The European Commission (EC) is in the process of examining a series of proposals for the nuclear industry. They include three draft directives: on establishing common EU nuclear safety standards; requiring EU countries to set up external decommissioning funds that are "sufficient and available"; and setting deadlines for final waste disposal.
The package is an initiative of EU energy commissioner Loyola de Palacio, and is based on the Euratom Treaty. As a result, the European Parliament is not involved in the decision-making process.
The first proposed directive deals with nuclear safety. De Palacio said she wanted to make the IAEA's nuclear safety standards recommendations mandatory and set up an EU-wide safety monitoring system.
On the subject of decommissioning funds, de Palacio said that she wanted to make sure that if companies went bankrupt, the funds would still be available. She added that this initiative is a consequence of future EU enlargement, since decommissioning funds are insufficient in candidate countries.
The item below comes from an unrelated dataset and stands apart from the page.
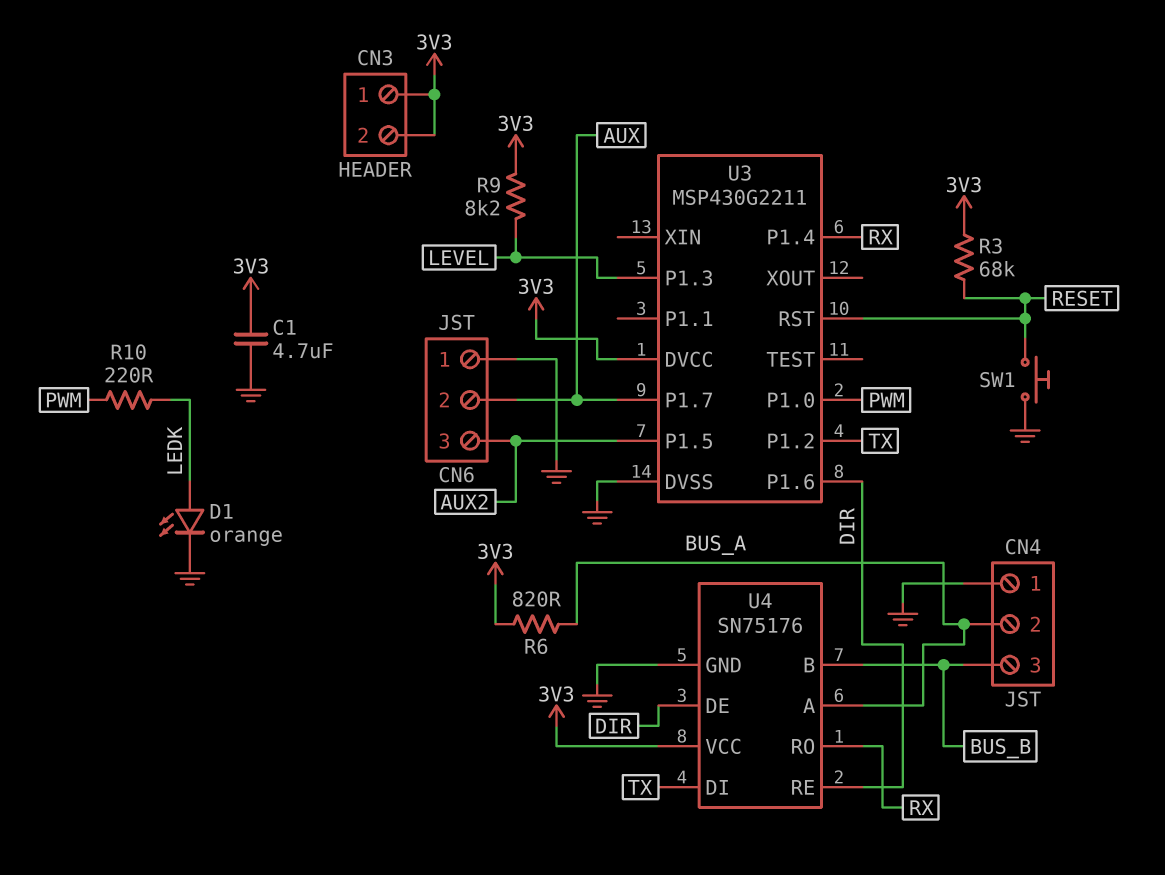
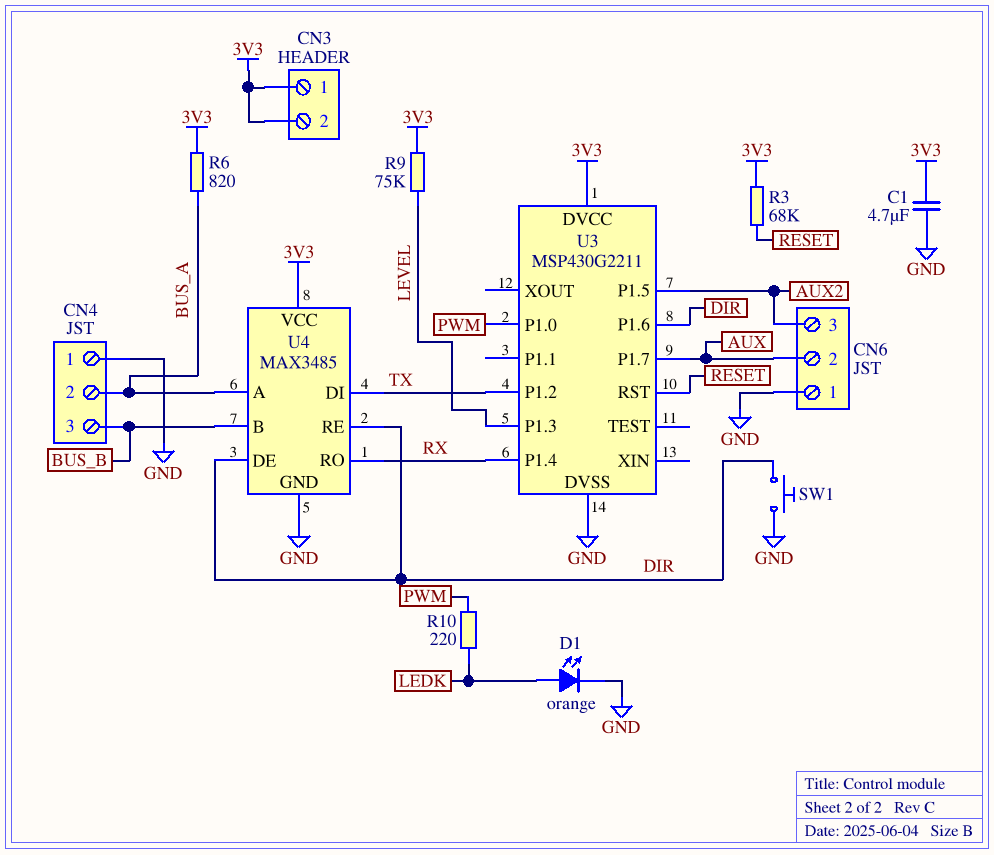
R9: 8.2k (3V3, LEVEL) -> 75k (3V3, LEVEL)
SW1: button (GND, RESET) -> button (DIR, GND)
U4: SN75176 -> MAX3485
The third directive would oblige EU member states to set deadlines for selecting a site and building radwaste repositories. The directive would cover waste from power production, research and medicine, but exclude defence wastes. Repositories could be shared between several countries.
The last element in the package is a draft negotiating mandate for the EC on the trade of nuclear materials. It would allow the EC to lift the quota on import of fissile material from a single country from the current 20% average. It needs to be revised since most EU candidate countries receive 90-100% of their fissile material supply from Russia, and "would face an impossible situation once they accede to the EU." Environmentalists see discussions over the Euratom Treaty as a "window of opportunity" to weaken the EU's institutional support for the nuclear option. They are aiming to remove from the treaty language that requires nuclear to be promoted. They also hope to reduce the funds available under the treaty.